The situation has got even worse since then. From October 2014 someone being deported has no deportation appeal at all, either inside or outside the UK, unless there is an asylum or human rights claim (ie, a claimed risk of persecution, torture or other serious human rights violation). Although appellants in these cases ought to get access to legal aid for representation. In cases where there is no such claim, there is simply no recourse against deportation on the basis of Nexus intelligence.

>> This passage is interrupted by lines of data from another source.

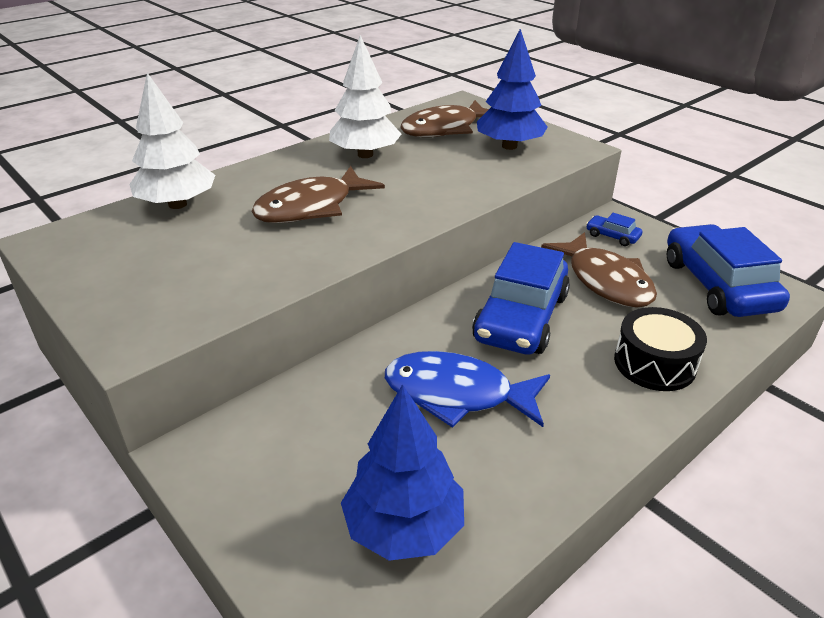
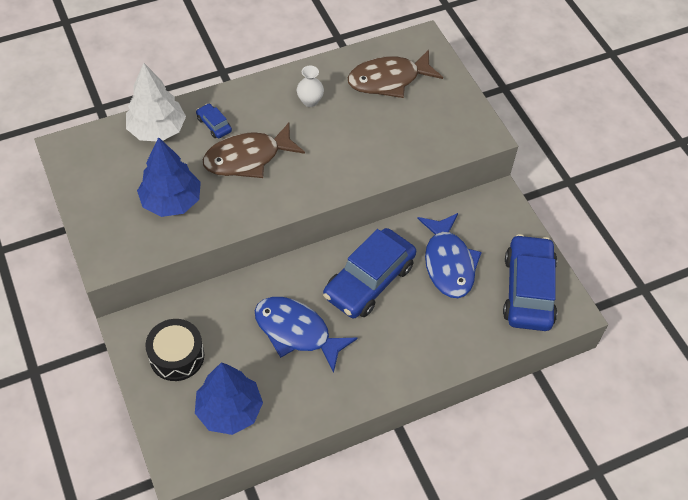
camera: 15 degrees right, 20 degrees up
(365, 155) = (310, 101): white tree -> white vase
(509, 146) = (428, 118): blue tree -> blue tree (171, 201)
(605, 281) = (448, 263): brown fish -> blue fish
(612, 236) = (483, 218): blue car -> blue car (214, 125)
(654, 363) = (435, 345): black drum -> black drum (177, 356)

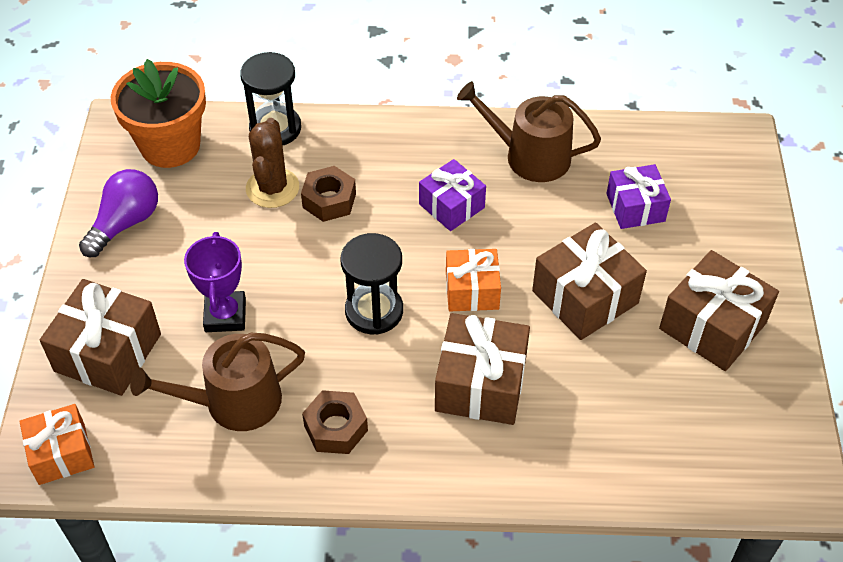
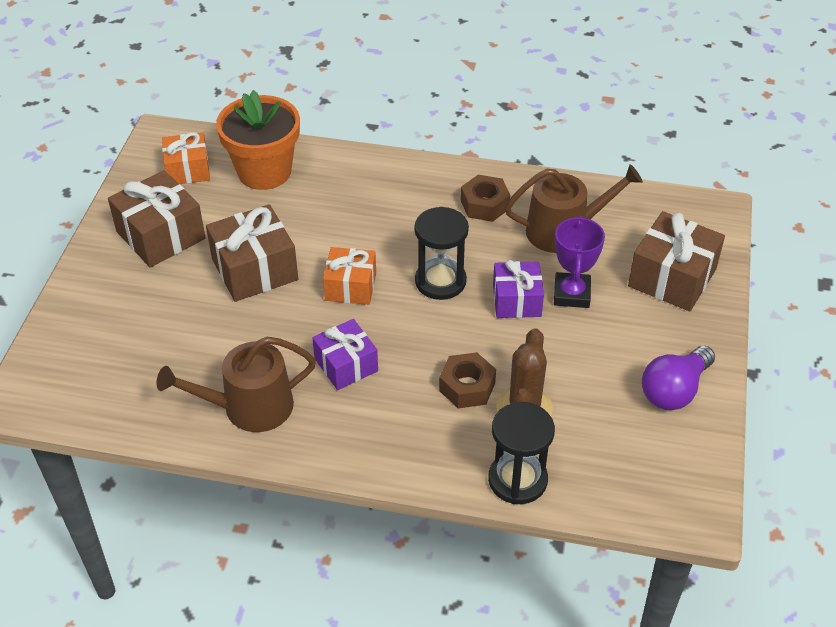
camera: 170 degrees left, 5 degrees down
(62, 454) = (696, 214): orange gift -> orange gift (188, 170)
(170, 145) = (636, 474): orange flower pot -> orange flower pot (264, 171)
(481, 384) = (365, 219): brown gift -> none
(529, 156) = (249, 407): brown watering can -> brown watering can turned 135 degrees clockwise
(635, 207) = (169, 340): purple gift -> purple gift (516, 300)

Courts uphold Nexus approach
One of the first cases in which the use of Nexus police files was challenged involved a 25-year-old Sierra Leonean who had been in the UK since he was 7-years-old.[5] He had a number of minor criminal convictions, but police intelligence provided in evidence on his appeal persuaded the tribunal that his degree of criminality was far higher – that he was a part of a violent gang whose members were engaged in serious crime including murder, robberies and the sale of Class A drugs, making him a ‘clear and present danger’ to the community. Dismissing his appeal, the Upper Tribunal ruled that criminal convictions were not a prerequisite for deportation to be ‘conducive to the public good’, and deportation could be precautionary or preventative. Information about someone’s actual or potential activities, and activities falling short of criminal activities, was relevant and should be admitted, the judges said, and the fact that it might be difficult to challenge because of its nature was not a reason to exclude it. Deportation decisions could be based on a reasonable likelihood that the person would be a future danger to the community, although past conduct should be proved on the balance of probabilities. And crucially, the Tribunal ruled (in relation to reliance on anonymous hearsay) that appeals against deportation do not have to be fair – or at least, they don’t attract the safeguards of criminal or civil trials – because of the European Human Rights Court ruling, decades ago, excluding immigration cases from the ambit of fair trial guarantees.
In that case, and the 2013 case involving Lincoln Farquarhson, the Tribunal offered some crumbs of due process: immigration judges should not act on speculation, police must serve their evidence in time to allow appellants to prepare, and legal aid should be granted in the interests of justice. But these do not begin to remedy the essential flaw of Nexus – deportation from the country, perhaps after virtually a lifetime’s lawful residence, perhaps entailing long-term or permanent separation from UK-based family, perhaps to serious risks – on the basis of fundamentally unreliable, untestable material.
Foreign national offenders have a bad press, and it is comparatively easy to remove or dilute their rights to basic legal safeguards without public outcry. But as we have seen in the national security context, once basic rules of due process and justice are eroded for one unpopular or demonised minority, the creeping erosion of fundamental rights is virtually impossible to stop.